Pues bien, el fruto de la Nueva Alianza es la Iglesia, el nuevo pueblo de Dios, la comunidad que Él guía por medio de su Espíritu hacia la salvación. Por ello san Pablo nos pide que nunca olvidemos que cada uno de nosotros debemos sentirnos miembros de un mismo cuerpo eclesial, pues «todos hemos bebido de un solo Espíritu» (1Cor 12,13). Pero este cuerpo está formado por muy diversos y diferentes miembros, y cada uno de ellos colabora, a su modo, por el bien común del cuerpo, es decir, de la Iglesia, cuya cabeza es Cristo.
Efectivamente, es curioso constatar cómo las cartas de san Pablo y los Hechos de los Apóstoles subrayan la importancia de vivir la unidad eclesial en un ámbito de gran pluralidad. San Lucas se esfuerza en detallar el variado origen de las personas que, tras la venida del Espíritu Santo, escucharon, cada una en su lengua, la predicación de san Pedro. Es una clara muestra de unidad espiritual vivida en pluralidad cultural. Y es que la diversidad enriquece enormemente a la Iglesia. En estos tiempos en los que cada vez más inmigrantes acuden a nuestras Eucaristías y se incorporan a nuestras comunidades y parroquias, debemos ser conscientes de lo bueno que es todo ello.

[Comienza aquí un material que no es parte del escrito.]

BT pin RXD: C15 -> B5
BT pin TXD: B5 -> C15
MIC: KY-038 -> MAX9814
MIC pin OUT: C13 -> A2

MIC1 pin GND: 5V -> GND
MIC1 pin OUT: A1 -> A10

Algunos, equivocadamente, piensan que el fenómeno migratorio conduce al caos y la confusión. Pero piensan así porque se olvidan del Espíritu Santo. Él hace que lo diferente se conjugue y lo diverso se armonice. Gracias a Él, desde sus orígenes, la multitud de personas que ha formado la Iglesia ha tenido un solo corazón y una sola alma (cf. Hch 4,32). Desde aquellos heroicos tiempos, multitud de etnias y culturas se han unido para navegar todas juntas en la barca de la Iglesia, colaborando y trabajando armónicamente para llegar a buen puerto: el Reino de Dios.

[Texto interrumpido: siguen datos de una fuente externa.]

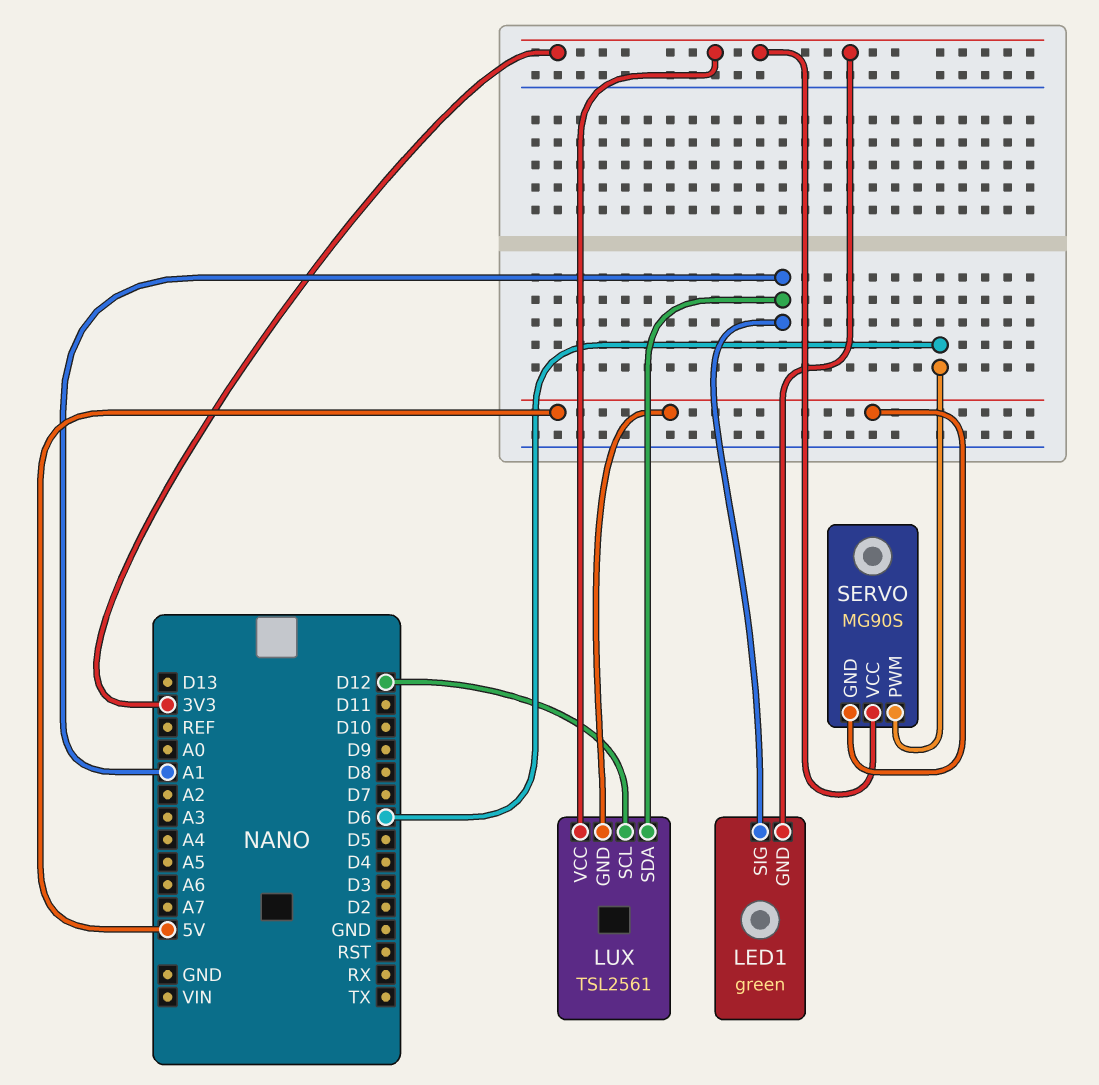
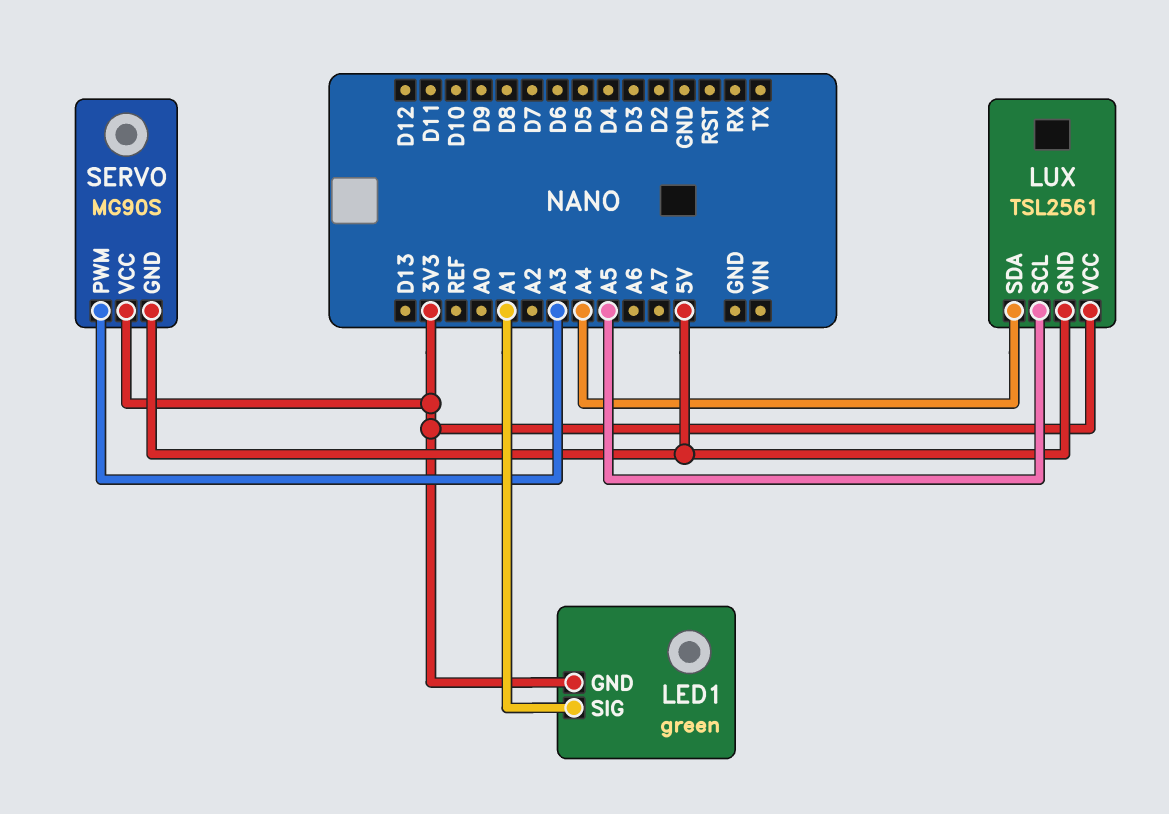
LUX pin SCL: D12 -> A5
LUX pin SDA: A1 -> A4
SERVO pin PWM: D6 -> A3

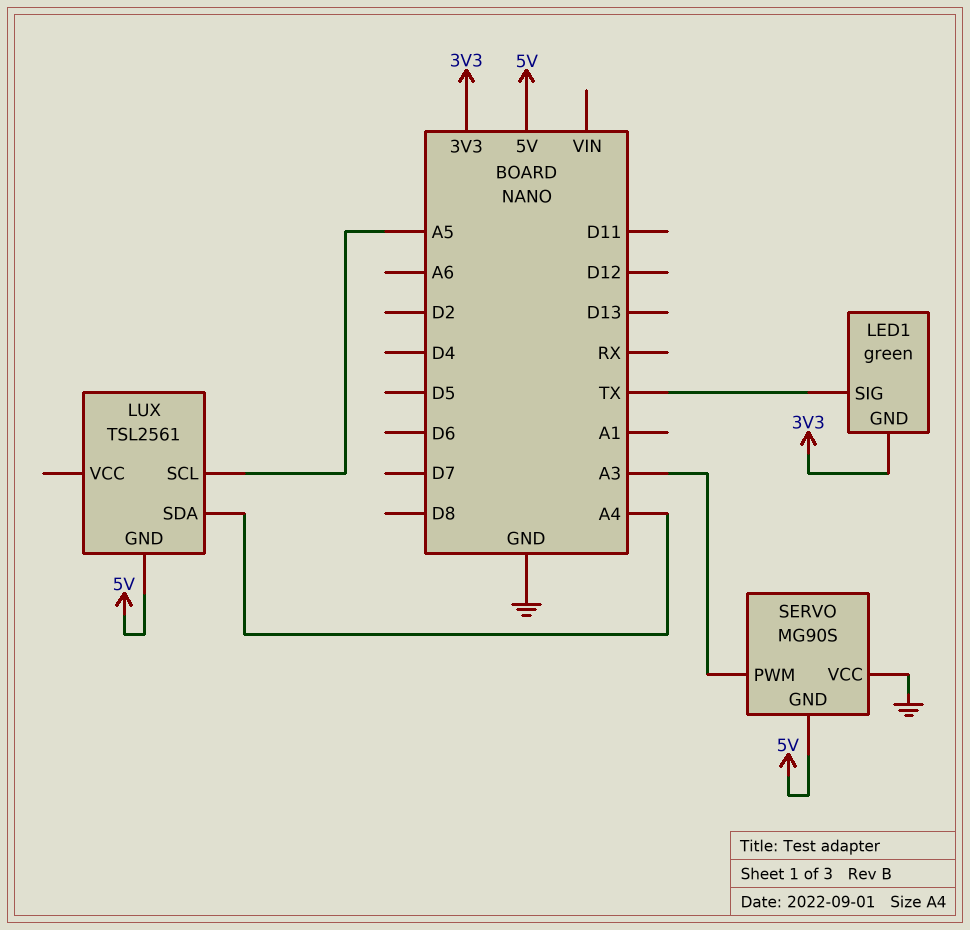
LED1 pin SIG: A1 -> TX
LUX pin VCC: 3V3 -> none
SERVO pin VCC: 3V3 -> GND

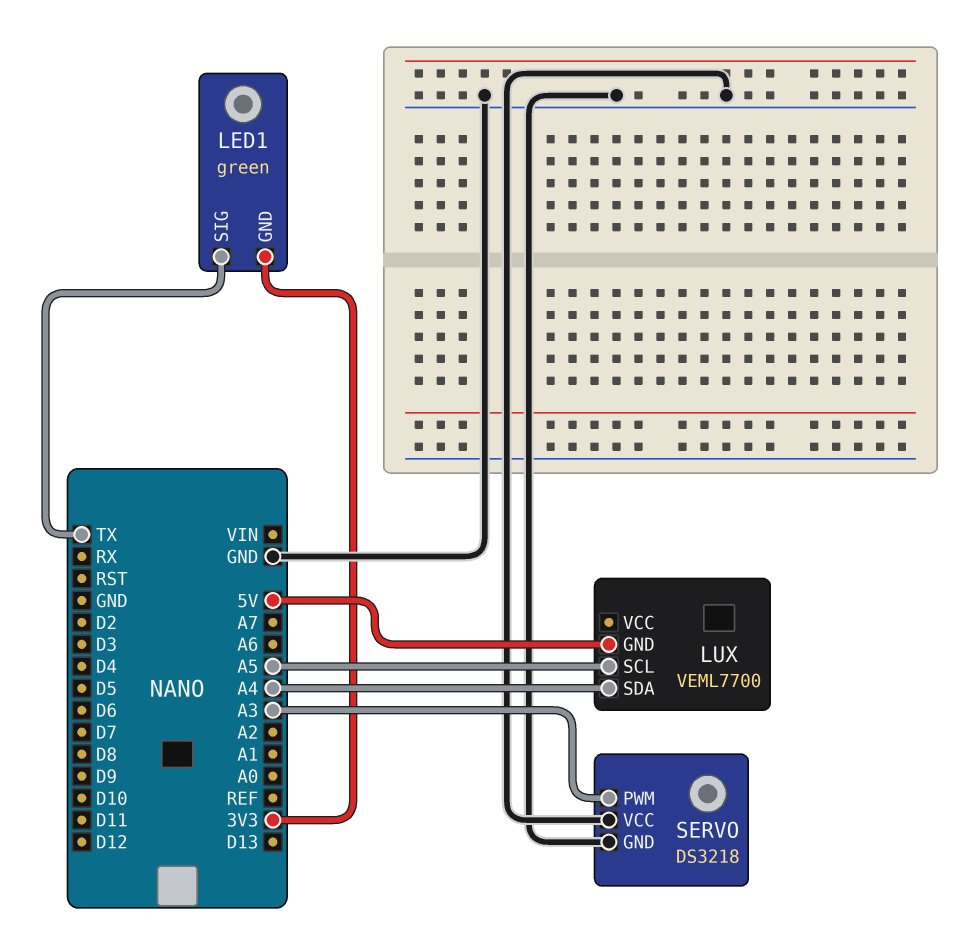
LUX: TSL2561 -> VEML7700
SERVO: MG90S -> DS3218
SERVO pin GND: 5V -> GND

En definitiva, hoy en Pentecostés celebramos una siembra, la del Espíritu Santo en el corazón de la Iglesia. Dios así la ayuda a ser fiel a la Nueva Alianza establecida con Jesucristo, con cuyo amor misericordioso derramado en la Cruz hemos sido librados del pecado y de la muerte. Por todo ello, unidos comunitariamente ‒en pluralidad y diversidad‒, en esta fiesta le damos gracias al Espíritu Santo.
¿Soy dócil a la acción del Espíritu Santo? ¿Me dejo guiar por Él?
¿Valoro la pluralidad de la Iglesia? ¿Dejo que el Espíritu Santo una mi corazón a los que son diferentes a mí?
¿Colaboro activamente por el bien de la Iglesia?